The next person up was a woman leading the technology function at a large state university. Her ongoing management challenge, she told us, was that her employees are bureaucrats who just do the minimum and count their days to retirement. Sure enough, the horse went out onto its circle... then every few steps would stop and look back to her for direction. Had this woman's energy pattern as a leader had mirrored itself to the habits of her employees? Her leadership challenge would be to create new practices and habits for her teams to move forward with energy and confidence. The horse's message was that this would involve changing herself first, rather than being resigned to her employees' mood and current practices.
Finally it was my turn.
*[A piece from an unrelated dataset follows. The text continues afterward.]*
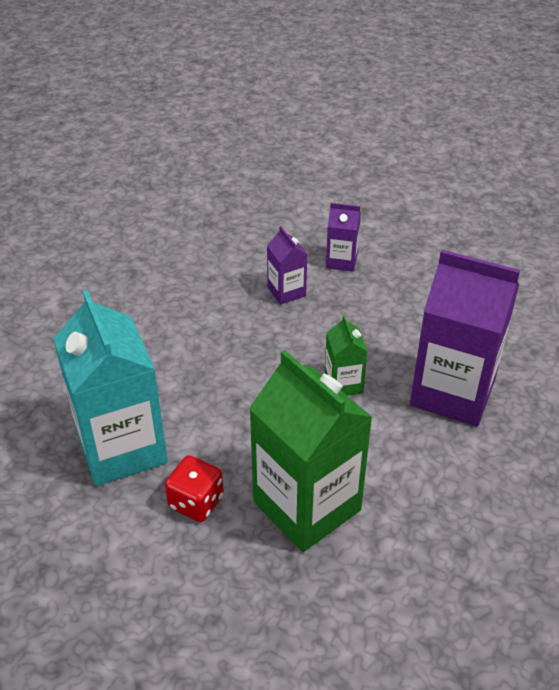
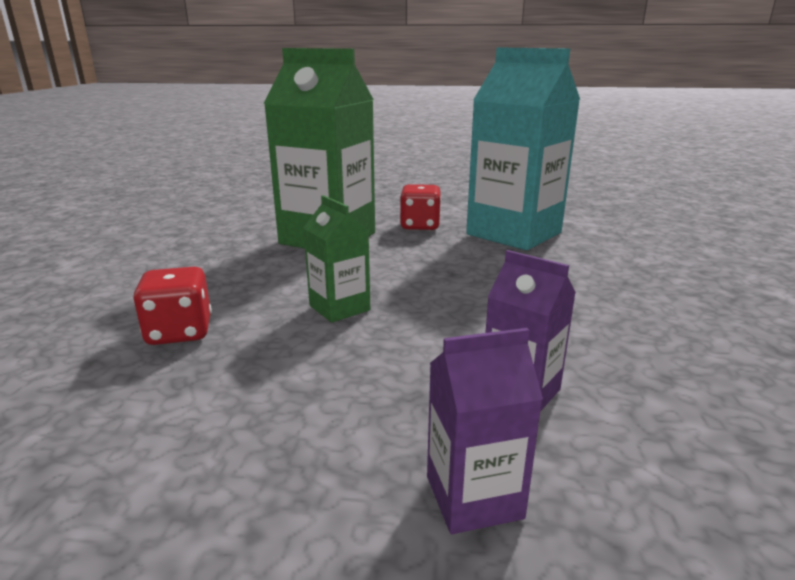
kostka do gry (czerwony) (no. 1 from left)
The horse moved out into a good-sized circle at a smart walk. After a few minutes, Ariana instructed me to ask the horse for a trot. I somehow thought and felt the horse on the end of that loose line into an energetic trot. I was exhilarated. "See what a great leader I am!" ran my mental dialogue. After a few steady circles, Ariana asked me to return the horse to a walk. Nothing doing. I could see the gelding look at me out of the corner of his eye and toss his head slightly in a way I was sure said, "I understand you're asking me to slow down, but I also sense you really love it when I move fast. It's a mixed message so I'll do what pleases you. Is this okay?"
My difficulty slowing down a horse that others could barely get to move is hysterically funny if you know that as a leader I've had highly competent people practically burst into tears complaining that I'm always two steps in front of them and no matter how fast they run to keep up they feel stupid and incompetent. In three minutes, the horse shown me something people had been trying to tell me for decades.
By the way, the entrepreneur quickly let go of the company he'd founded and directed his energies to new initiatives, and a year later the I.T. manager reported that her department had turned completely around, and that she was beginning to exercise new power and enjoyment of the political wrangling within the state university system. I want to emphasize that none of this happened only because of the insights gained in a weekend horse seminar; all of us were in a program with daily and weekly commitments to learning, observation, and reflection designed to support converting our insights into new practices and competencies.
But it began with the horse. Instead of a single horse and twelve humans, it looked like twelve different horses. None of us could deny the feedback was real.
At the end of the daylong program I told Ariana that if she ever decided to teach people to do what she did, I wanted to learn. Combining my love of horses with coaching humans and teams seemed like a dream. It was another decade before she began offering to train facilitators - and 21 years later when I finally completed my certification with her in Skyhorse Equine Guided Education.